Abstract:
This paper suggests a new approach to the study of the fundamental properties of the zeta function of a model of elliptic curve over a global field. This complex valued commutative approach is a two-dimensional extension of the classical adelic analysis of Tate and Iwasawa. We explain how using structures which come naturally from the explicit two-dimensional class field theory and working with a new $\mathbb R((X))$-valued translation invariant measure, integration theory and harmonic analysis on various complete objects associated to arithmetic surfaces one can define and study zeta integrals which are closely related to the zeta function of a regular model of elliptic curve over global fields. In the two-dimensional adelic analysis the study of poles of the zeta function is reduced to the study of poles of a boundary term which is an integral of a certain arithmetic function over the boundary of an adelic space. The structure of the boundary and function determines the analytic properties of the boundary term and location of the poles of the zeta function, which results in applications of the theory to several key directions of arithmetic of elliptic curves over global fields.

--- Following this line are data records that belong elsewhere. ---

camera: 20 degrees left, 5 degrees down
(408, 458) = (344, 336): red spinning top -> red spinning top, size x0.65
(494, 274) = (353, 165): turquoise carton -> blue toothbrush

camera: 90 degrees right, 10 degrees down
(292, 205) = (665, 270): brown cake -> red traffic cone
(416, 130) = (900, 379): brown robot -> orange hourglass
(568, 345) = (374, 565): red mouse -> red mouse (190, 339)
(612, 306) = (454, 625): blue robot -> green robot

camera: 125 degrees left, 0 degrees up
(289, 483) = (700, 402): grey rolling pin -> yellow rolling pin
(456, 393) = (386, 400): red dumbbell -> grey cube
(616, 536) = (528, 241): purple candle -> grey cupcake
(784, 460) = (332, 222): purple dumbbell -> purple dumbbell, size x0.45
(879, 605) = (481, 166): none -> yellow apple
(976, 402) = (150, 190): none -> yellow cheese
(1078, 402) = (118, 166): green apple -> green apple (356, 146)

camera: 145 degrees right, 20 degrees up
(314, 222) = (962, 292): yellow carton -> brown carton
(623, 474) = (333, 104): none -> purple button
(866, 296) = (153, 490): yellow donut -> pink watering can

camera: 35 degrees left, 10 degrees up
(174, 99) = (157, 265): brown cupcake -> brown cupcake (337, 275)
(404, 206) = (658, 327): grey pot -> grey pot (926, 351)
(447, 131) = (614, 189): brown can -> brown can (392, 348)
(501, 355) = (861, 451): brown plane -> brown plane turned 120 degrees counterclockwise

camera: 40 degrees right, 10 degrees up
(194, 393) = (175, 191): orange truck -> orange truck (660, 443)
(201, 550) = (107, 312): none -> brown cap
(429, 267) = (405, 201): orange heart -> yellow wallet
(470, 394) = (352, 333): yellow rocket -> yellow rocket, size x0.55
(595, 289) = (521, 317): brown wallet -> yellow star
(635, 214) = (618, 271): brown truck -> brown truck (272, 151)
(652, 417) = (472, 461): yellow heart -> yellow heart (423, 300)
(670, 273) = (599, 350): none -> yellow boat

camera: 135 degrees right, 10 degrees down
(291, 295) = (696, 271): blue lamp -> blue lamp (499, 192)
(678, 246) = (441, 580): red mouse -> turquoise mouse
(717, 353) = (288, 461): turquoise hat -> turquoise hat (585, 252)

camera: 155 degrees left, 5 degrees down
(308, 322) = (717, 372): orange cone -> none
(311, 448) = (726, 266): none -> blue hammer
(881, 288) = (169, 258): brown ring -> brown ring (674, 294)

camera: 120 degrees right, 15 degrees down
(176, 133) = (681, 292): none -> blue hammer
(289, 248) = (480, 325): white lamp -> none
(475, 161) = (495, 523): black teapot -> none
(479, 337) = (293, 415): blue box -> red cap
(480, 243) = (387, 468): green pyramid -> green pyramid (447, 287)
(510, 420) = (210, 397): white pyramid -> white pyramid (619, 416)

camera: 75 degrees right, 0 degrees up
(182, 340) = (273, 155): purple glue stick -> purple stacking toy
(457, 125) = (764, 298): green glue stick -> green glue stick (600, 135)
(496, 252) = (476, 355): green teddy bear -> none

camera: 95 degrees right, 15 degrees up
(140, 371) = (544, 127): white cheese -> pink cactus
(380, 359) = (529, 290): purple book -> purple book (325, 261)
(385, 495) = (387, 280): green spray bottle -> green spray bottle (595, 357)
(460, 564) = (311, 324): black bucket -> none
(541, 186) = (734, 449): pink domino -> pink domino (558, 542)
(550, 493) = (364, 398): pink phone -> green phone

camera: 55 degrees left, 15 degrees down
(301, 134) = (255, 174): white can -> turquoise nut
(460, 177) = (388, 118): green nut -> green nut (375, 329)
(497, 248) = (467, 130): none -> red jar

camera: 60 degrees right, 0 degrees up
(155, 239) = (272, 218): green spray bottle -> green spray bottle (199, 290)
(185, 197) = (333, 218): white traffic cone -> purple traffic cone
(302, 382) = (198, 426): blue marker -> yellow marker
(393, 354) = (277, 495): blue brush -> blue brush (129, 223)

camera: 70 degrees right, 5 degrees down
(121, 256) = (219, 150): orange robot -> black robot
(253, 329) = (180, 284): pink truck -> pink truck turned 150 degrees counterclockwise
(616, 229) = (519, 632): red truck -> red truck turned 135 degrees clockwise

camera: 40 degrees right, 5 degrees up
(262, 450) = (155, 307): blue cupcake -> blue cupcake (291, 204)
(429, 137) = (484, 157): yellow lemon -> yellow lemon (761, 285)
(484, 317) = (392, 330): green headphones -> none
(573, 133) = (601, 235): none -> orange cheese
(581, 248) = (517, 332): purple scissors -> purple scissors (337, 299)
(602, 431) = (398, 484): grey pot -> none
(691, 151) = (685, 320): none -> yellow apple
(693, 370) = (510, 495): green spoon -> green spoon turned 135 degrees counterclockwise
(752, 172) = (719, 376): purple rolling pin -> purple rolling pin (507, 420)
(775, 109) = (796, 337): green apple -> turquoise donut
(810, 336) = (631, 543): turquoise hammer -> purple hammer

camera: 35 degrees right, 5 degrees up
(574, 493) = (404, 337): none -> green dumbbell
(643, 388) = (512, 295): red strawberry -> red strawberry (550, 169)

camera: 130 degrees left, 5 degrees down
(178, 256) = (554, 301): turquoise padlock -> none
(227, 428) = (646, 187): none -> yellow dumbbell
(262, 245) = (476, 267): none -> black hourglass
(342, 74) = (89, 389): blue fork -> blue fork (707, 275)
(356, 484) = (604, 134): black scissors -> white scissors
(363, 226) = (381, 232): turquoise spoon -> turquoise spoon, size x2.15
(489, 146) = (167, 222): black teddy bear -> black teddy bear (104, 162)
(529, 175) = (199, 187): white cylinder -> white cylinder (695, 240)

Key words and phrases:Elliptic curves over global fields, arithmetic surfaces, zeta function, zeta integral, two-dimensional adelic spaces, harmonic analysis, Hasse zeta functions, analytic duality, boundary term, meromorphic continuation and functional equation, mean-periodic functions, Laplace–Carleman transform, generalized Riemann hypothesis, Birch and Swinnerton–Dyer conjecture, automorphic representations.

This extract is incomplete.